Director Destin Daniel Cretton
Bryan Stevenson
Actor Michael B. Jordan (left) with Bryan Stevenson
JUST MERCY B
USA (136 mi)
2019 d: Destin Daniel Cretton Official
site
The power of just mercy is that it belongs to
the undeserving.
— Just Mercy: A Story of Justice and
Redemption, by Bryan Stevenson (354 pages), 2014
Inspired by real
events, the film follows the aspiring career of Harvard educated lawyer Bryan
Stevenson, Michael B. Jordan from Fruitvale
Station (2013), soft-spoken and reserved, always showing restraint,
formally dressed in a suit and tie, adapting his 2014 published memoirs by the
same name, growing up in a poor rural community, initially working out of a
private residence before setting up practice of the Equal Justice Initiative in
Montgomery, Alabama, a law office providing free legal representation to
prisoners condemned to death row in the state of Alabama who have been denied
access to a fair trial. According to the
film, Bryan Stevenson has worked to release 140 death row inmates in Alabama,
where one in 9 death row inmates have been exonerated based on wrongful
convictions, resulting in exonerations far higher than for any other category
of criminal convictions, where perjury/false accusations and official
misconduct are the leading causes of wrongful convictions, which typically go
unchallenged by the court appointed lawyers, exposing poor blacks to an unequal
judicial process where justice for the poor almost never happens, as it’s
reserved instead for the wealthy elite who can pay for it, effectively dividing
the nation into two separate and unequal factions where the law is applied
differently, disclaiming the inscription engraved into the U.S. Supreme Court
building that promises “Equal Justice Under Law.” Made by the director of Short
Term 12 (2013), Hawaiian filmmaker Destin Daniel Cretton integrated his own
personal experiences from working at a group home for at-risk teenagers in
pursuit of altering our perceptions of kids stuck in a dehumanized system
struggling for survival. Here he
examines the inequities of the death penalty when empowered and administered by
Jim Crow ethical standards, where obtaining a conviction by law and order
district attorneys supersedes any pursuit for the truth, as this is the
political platform they run on to get elected, making the community a safer
place to live, which all but excludes the black community, where residents
historically are forced to live in fear of the police and the authoritatively
repressive judicial system where innocent men routinely get charged and
convicted for crimes they never committed.

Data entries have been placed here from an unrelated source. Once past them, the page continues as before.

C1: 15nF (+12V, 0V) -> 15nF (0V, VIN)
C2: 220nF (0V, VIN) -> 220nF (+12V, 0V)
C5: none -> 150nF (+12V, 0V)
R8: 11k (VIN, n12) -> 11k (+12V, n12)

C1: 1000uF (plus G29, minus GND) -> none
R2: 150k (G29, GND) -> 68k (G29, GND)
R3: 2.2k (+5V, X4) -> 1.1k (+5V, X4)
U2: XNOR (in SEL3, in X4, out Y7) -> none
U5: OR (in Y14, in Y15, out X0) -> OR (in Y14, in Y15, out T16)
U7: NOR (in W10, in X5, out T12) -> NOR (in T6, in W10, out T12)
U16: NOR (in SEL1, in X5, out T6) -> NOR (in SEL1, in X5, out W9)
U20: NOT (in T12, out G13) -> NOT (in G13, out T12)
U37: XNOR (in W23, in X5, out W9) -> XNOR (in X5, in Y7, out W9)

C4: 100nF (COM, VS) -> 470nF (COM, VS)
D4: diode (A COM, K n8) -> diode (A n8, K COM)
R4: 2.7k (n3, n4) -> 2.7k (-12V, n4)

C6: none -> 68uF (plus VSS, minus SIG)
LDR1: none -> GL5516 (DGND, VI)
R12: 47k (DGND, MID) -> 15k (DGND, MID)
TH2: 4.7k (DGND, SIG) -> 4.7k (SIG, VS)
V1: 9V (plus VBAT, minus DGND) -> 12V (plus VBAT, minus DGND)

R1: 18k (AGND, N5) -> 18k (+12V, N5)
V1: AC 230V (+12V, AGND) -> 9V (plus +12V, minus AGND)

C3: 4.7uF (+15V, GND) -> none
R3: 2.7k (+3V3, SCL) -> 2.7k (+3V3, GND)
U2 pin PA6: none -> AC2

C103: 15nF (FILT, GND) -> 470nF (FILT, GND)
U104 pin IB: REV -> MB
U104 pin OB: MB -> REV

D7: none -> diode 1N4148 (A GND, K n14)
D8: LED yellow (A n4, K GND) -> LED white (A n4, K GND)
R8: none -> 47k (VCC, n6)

Added to the mix are prisoners who did commit crimes, but were sentenced
with greater severity due to an inherent bias leveled against blacks. The effects of racism, such a prevalent
condition in our society, continue to exist on so many levels, yet the place
where its impact is felt the most is the judicial system where blacks continue
to be warehoused into lengthy periods of incarceration at record levels, where
there aren’t enough lawyers assisting the poor, and racial minorities are
routinely excluded from jury service, particularly in poor rural counties,
making it difficult to put an end to these reprehensible and often antiquated
practices. Major cities are not immune
from this same racial differentiation, as blacks nationwide are 30% more likely
than whites to be sent to prison for committing the exact same crime (Sentencing
Commission Finds Black Men Receive Longer ...). While this film shines a light to expose the
inequities, accentuating trials that are marked by blatant racial bias or
prosecutorial misconduct while highlighting the damage done to families and
communities, yet this inherent racial bias has simply become a routinely
accepted standard deeply entrenched into the fabric of the judicial system in
America, where the death penalty is a direct descendant of lynching. By 1915, court-ordered executions outpaced
lynchings for the first time. Two-thirds
of people executed in the 1930’s were black, yet even after the
African-American share of the South’s population fell to just 22% by 1950, 75%
of people executed in the South were black.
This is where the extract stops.